- Theatrical release poster
- Directed by: John Duigan
- Written by: Dick Christie
- Produced by: William J. Macdonald
- Starring: Elisabeth Shue; Aaron Eckhart; Jill Hennessy; D. W. Moffett;
- Cinematography: Gabriel Beristain
- Edited by: Humphrey Dixon
- Music by: Trevor Jones
- Production companies: Metro-Goldwyn-Mayer Pictures Cockamamie Productions Absolute Entertainment
- Distributed by: MGM Distribution Co. (United States); United International Pictures (International);
- Release date: October 22, 1999 (United States);
- Running time: 102 minutes
- Country: United States
- Language: English
- Budget: $21 million
- Box office: $17,650 (USA)

= Molly (1999 film) =

Molly is a 1999 romantic comedy-drama film about an autistic woman who comes into the custody of her neurotic executive brother. The film was directed by John Duigan and written by Dick Christie of Small Wonder-fame, and stars Elisabeth Shue as the title character, Aaron Eckhart as her older brother, and Jill Hennessy.

Not expected to do well, the film was minimally marketed and shown in only a few theaters. It was panned by critics and considered a box office bomb.

== Plot ==

An autistic woman named Molly McKay has lived in a mental institution from a young age following her parents' deaths in an automobile accident. When the institution must close on account of budget cuts, she is left in the care of her non-autistic older brother, Buck McKay. He has only ever visited on special occasions as they are estranged.

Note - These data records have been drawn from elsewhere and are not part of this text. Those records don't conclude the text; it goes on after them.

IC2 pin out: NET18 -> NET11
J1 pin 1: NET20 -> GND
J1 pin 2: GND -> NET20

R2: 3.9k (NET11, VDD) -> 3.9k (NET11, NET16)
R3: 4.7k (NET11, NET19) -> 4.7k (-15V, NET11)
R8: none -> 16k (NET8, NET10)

Buck is an advertising executive and perennial bachelor. In his spare time, he is building a boat. Molly, who verbalizes very little and is obsessed with lining up her shoes in neat rows, throwing Buck's life into a tailspin. He has difficulty dealing with her hygiene issues and feeding her. Unsuccessful at trying to leave Molly at a daycare, Buck is forced to take her to work. There, she runs away from her caregivers and barges into a meeting at the agency naked.

Buck convinces his assistant to look after Molly and take her home. Leaving her by a fountain while she picks up a pizza, she finds Molly playing in it, soaking herself. Soon after, Buck is let go.

Feeling stir crazy, never going out, Buck invites Sam from the institution over. Although he also has his own issues, he is highly communicative and interacts well with her. Before leaving, Sam suggests Buck have Molly tested for eligibility for a program where he now works, as he suspects it could help her connect with the world.

Molly's neurologist, Susan Brookes, suggests an experimental surgery in which genetically modified brain cells are implanted into Molly's brain. While Buck initially balks at the suggestion, he finally consents to the surgery. Soon after, Molly suffers a seizure, upsetting her brother, as she almost died. When Susan suggests another try, Buck refuses.

Some days later, after seeing Molly understand some abstract concepts, Buck creates a list of simple learning goals for Molly. One morning, he wakes up to find Molly is able to do many of the tasks on it. Enthusiastic, Buck takes her back to Dr. Brookes, and she makes a gradual but miraculous recovery, speaking fluidly and interacting with others in a normal way.

Buck begins taking Molly to social events, like a production of Romeo and Juliet, a baseball game and fancy dinners. However, after a few months, Molly's brain begins to reject the transplanted cells, and she begins to regress into her previous state. Both Molly and Buck must accept the eventual loss of Molly's cure and her regression into her previous state.

In the final scene of the film, Buck accepts Molly's autism and vows to remain in Molly's life by creating a room for her at his home that looks just like the room she had at the institution.

==Release==
Believing the film was unlikely to be a success, the distributors Metro-Goldwyn-Mayer Pictures chose to cut their losses and eliminate the film's marketing budget. It was first released on airplanes before being released to theaters. It was only released on a single weekend in twelve theaters, in order to meet legal obligations, and grossed only US$17,650 during its theatrical run, on a budget of $21 million, making it a box office bomb.

===Critical reception===
Molly was widely panned by critics. Metacritic, which uses a weighted average, assigned the a score of 21 out of 100, based on 10 critics, indicating "generally unfavorable" reviews.